Any thoughts or concerns would be appreciated!

p.s. If you know any data engineers with experience, we are looking.

I am using the dask distributed lock and so far so good I think. Thanks again for sharing. Some questions:

  1. Is there anyway to tell when there has been corruption?
  2. Also, what is the advantage of estimating the collision as you do in pangeo-forge-recipes/xarray_zarr.py at master · pangeo-forge/pangeo-forge-recipes · GitHub?
  3. Is the lock slow enough such that it is only desirable to only lock chunks that have conflict?

A distributed question:

  1. Any time I specify resources for client.map the job wont start/submit or show up on the dashboard. I have to manually iterate over batches to make sure that each worker has at most k tasks or the worker kills from too much memory usage. Any idea what is up? I am using helm to install dask.

(happy to start a new thread or ask somewhere that might be more relevant)

No, not yet, but this is being actively worked on. See checksums for chunks · Issue #392 · zarr-developers/zarr-python · GitHub for discussion.

We are perhaps over-optimizing. We started from an assumption that no locking would be required and then gradually started adding locks. We wanted to avoid any locking when it was unnecessary. A simpler approach would have been just to acquire a lock for each chunk. The downside is that you have to query the scheduler for the lock every time you write even if there are no conflicts. I’m not sure if this has a performance impact or not.

Don’t know.

I think your Dask questions belongs elsewhere, perhaps as a Dask issue. My impression is that client.map is probably not the right entry point for using Dask here.
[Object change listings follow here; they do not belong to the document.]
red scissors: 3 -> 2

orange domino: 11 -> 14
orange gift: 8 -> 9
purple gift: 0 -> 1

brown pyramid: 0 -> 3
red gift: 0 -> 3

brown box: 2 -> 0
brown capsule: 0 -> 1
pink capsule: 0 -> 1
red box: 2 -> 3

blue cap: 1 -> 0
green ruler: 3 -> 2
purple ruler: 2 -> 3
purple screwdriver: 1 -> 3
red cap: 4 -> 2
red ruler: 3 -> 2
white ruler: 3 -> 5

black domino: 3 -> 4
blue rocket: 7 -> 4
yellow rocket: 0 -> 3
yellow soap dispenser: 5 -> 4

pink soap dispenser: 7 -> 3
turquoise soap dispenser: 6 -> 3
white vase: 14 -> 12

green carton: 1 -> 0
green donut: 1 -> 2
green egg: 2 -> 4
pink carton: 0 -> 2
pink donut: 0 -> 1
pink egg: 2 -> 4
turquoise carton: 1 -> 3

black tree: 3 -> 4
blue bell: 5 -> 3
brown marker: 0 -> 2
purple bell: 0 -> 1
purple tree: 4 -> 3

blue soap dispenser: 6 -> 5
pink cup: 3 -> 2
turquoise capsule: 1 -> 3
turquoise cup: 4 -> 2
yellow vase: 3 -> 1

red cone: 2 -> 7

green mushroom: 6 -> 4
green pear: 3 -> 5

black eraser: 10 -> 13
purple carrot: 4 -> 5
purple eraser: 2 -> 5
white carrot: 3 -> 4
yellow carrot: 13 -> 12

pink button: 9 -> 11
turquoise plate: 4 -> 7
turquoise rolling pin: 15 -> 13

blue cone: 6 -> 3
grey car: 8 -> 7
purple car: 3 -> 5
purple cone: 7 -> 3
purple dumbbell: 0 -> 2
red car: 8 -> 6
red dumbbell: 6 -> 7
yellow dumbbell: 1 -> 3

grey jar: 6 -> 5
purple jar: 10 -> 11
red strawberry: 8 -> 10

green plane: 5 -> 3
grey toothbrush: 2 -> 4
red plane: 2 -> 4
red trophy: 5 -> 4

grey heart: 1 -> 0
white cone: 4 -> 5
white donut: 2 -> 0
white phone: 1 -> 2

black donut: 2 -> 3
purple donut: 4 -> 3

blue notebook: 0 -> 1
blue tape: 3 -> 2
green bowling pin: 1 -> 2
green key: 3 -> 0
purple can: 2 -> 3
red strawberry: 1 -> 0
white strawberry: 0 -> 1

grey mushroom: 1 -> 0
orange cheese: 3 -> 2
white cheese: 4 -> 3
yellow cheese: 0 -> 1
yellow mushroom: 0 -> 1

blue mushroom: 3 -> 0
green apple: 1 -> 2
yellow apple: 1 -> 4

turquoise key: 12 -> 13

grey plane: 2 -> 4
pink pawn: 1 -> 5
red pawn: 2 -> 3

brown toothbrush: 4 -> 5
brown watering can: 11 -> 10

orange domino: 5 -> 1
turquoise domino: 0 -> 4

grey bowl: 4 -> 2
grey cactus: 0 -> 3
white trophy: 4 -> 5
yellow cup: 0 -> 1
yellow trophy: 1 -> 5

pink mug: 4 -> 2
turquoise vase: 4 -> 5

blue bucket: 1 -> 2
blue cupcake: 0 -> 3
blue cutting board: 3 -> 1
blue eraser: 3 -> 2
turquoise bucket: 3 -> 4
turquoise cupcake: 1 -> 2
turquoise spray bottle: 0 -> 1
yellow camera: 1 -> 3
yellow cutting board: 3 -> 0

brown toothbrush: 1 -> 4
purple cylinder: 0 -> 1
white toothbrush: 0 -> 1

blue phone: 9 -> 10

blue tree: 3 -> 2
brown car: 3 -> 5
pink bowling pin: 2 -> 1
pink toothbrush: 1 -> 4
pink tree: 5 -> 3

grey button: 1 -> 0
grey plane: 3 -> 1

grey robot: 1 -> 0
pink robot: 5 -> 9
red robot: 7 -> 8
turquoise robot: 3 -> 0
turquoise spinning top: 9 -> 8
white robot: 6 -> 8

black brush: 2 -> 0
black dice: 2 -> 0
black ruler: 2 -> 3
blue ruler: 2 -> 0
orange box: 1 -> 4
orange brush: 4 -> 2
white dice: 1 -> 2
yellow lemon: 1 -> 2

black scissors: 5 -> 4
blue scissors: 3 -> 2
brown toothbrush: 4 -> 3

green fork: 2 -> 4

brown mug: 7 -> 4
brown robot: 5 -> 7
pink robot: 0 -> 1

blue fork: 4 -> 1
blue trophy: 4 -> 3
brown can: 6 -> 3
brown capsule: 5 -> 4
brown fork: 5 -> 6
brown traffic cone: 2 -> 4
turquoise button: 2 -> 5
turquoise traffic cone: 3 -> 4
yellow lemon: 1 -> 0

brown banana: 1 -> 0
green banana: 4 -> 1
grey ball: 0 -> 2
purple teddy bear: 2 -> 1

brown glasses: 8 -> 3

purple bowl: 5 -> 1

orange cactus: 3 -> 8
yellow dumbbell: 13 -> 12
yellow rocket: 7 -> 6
You want to use one of the APIs like dask.array or dask.delayed.

1 Like

As Leonard mentions, presumably native Landsat so not cloud optimised. To enable lots of modelling downstream far more efficiently at terabyte scale, have to take the processing hit at the start.

Soliciting some more advice on to_zarr(region=). Happy to make a new thread if anyone prefers.

I have broke out my function above into multiple delayed tasks:

def read_parse_write(paths):
    results = []
    for path in paths:
        # read the tiff and parse into xarray
        dset = dask.delayed(read_parse)(path)
        # determine the slice of target based on lat and lon
        slice_dict = dask.delayed(get_slice)(dset)
        # return bool or exception potentially
        result = dask.delayed(dset.to_zarr)(region=slice_dict)
        results.append(result)
    return results

This helps to see what is taking the most time.

The files I am working with have 37 years of 6 band data stacked along the band dimension (222 bands total) and read_parse builds an xarray with time, lat, lon coords. They are about 800mb to 1.5Gb zoom 10.

I am looking for some tips on speeding up the .to_zarr(region=) portion of the code. When I chunk before applying to_zarr, Many tasks show up as the chunk function turns the underlying arrays into dask arrays, but seems to hang and these chunks seem to spread across workers. Some questions:

  • If I am passing 100s of these tiff paths, and these tasks are running across all the workers, does it ever make sense to chunk first? In the case where we are working with one large dataset it makes sense, but if every task is working with its own smaller dataset, I think not.
  • Maybe there is a way to chunk thereby turning into a dask array, but enforce that the chunks must stay on the current worker in order to benefit from parallel writes and prevent data shuffling?

Any thoughts are greatly appreciated. Cheers!